Writers: Kenneth Niemand, Dan Abnett; James Peaty; Eddie Robson; Ian Edgington
Artists: Jeff Anderson; INJ Culbard; Paul Marshall, Nick Brokenshire; Tiernen Trevallion
Colourists: Dyan Teague; Gary Caldwell
Letterers: Annie Parkhouse; Simon Bowland; Ellie De Ville 
Publisher: Rebellion


The mysterious Kenneth Neimand makes his Dredd debut with Judge Dredd: Block Buds...or does he? It’s probably a pseudonym, since it can be translated as “know no one”, and is a little too close to the fictional comic creator “Kenny Who”. Regardless of who’s responsible, Block Buds takes the well worn maguffin of mega city technology gone mad.
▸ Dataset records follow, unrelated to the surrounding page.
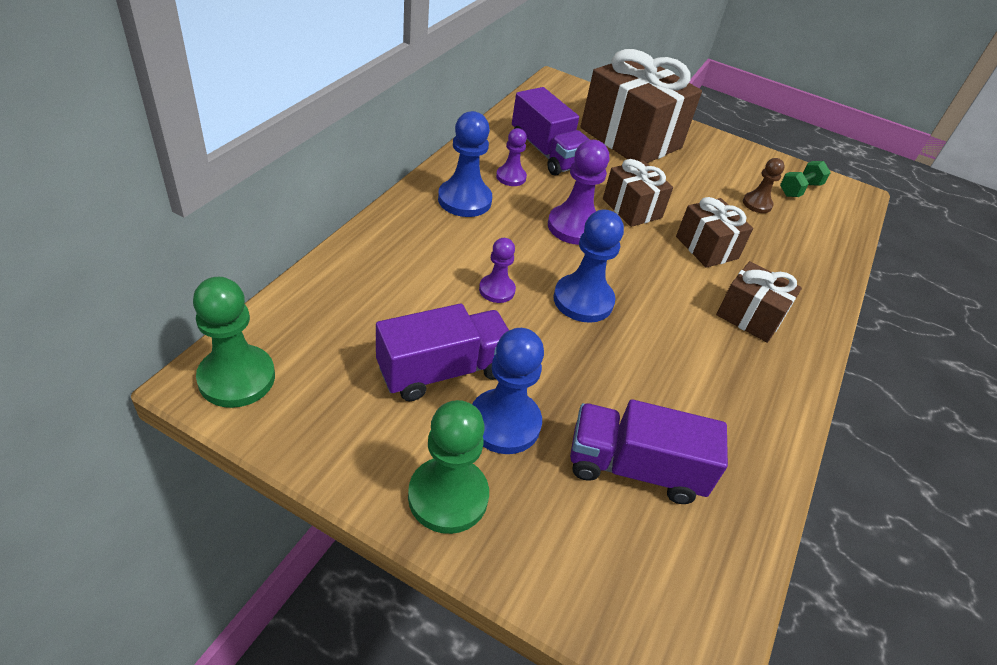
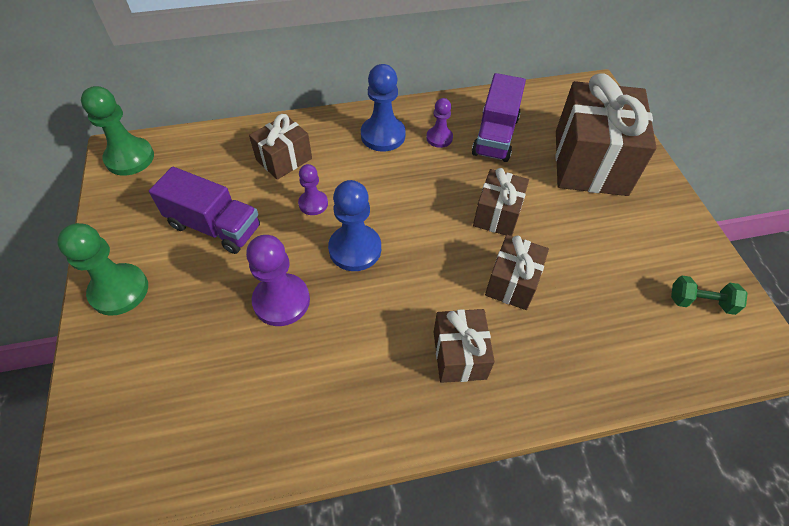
camera: 55 degrees right, 10 degrees up
(411, 271) = (284, 159): none -> brown gift
(504, 423) = (198, 280): blue pawn -> none
(574, 227) = (429, 199): purple pawn -> purple pawn (281, 301)
(635, 468) = (220, 368): purple truck -> none
(757, 204) = (626, 284): brown pawn -> none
Cityblock AI has been is given holographic form, and massive toddlers roam the city, helping out residents and interupting criminals. It might just be the after effects of New Year revelry, but the mega-city babble dialogue feels a little too spiky. Art from Jeff Anderson is a strange, but understandable mix of grimy but shiny, and cartoonish. 


Brink: High Society is an utterly fearless piece of writing from Dan Abnett. It’s a story that trusts is readers to follow a winding plot where every character a bundle of complexity. It’s a story that simply refuses to follow any formula, or expectations of genre.  There’s a moment in this week’s Brink that you wouldn’t get in other detective procedurals. A small moment of genuine emotion that most comics simply lack. If you’re not reading Brink, you should be.
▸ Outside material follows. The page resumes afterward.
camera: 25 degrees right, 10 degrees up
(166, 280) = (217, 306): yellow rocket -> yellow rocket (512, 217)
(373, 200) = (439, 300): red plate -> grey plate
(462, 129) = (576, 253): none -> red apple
Skip Tracer: Louder Than Bombs, unfortunately, follows a more worn path. Again, Nolan is pushed to use his unexplained powers to assist the unexplained Consociation, this time in fighting terrorist suicide bombers against his will. This week he visits the bar from Total Recall, speaks to a monkey bouncer, and uses a laser knife to fight with the devil. It’s a shame, but it’s all a little tired.


Things get a bit batty in Fiends of the Western Front. Last week was exposition time, with Black Max revealing his not-crazy plan to use bits of dead vampires to turn people into giant bats, and conquer the world. Having explained his brilliant plan, its time for a big fight between two fanged gentlemen. Teirnan Trevallion makes an impressive job of a limited scene.


Some people who have never encountered zombies before come face to face with zombies in...well in almost every piece of fiction involving zombies, but also in Tharg’s 3-riller: The Scorched Zone. This might be a victim of the threeriller format, with an overlong explanation of backstory, but still without any differentiation between characters.

In all, a disappointing Prog which is hopefully a blip in this long period of quality Thrills.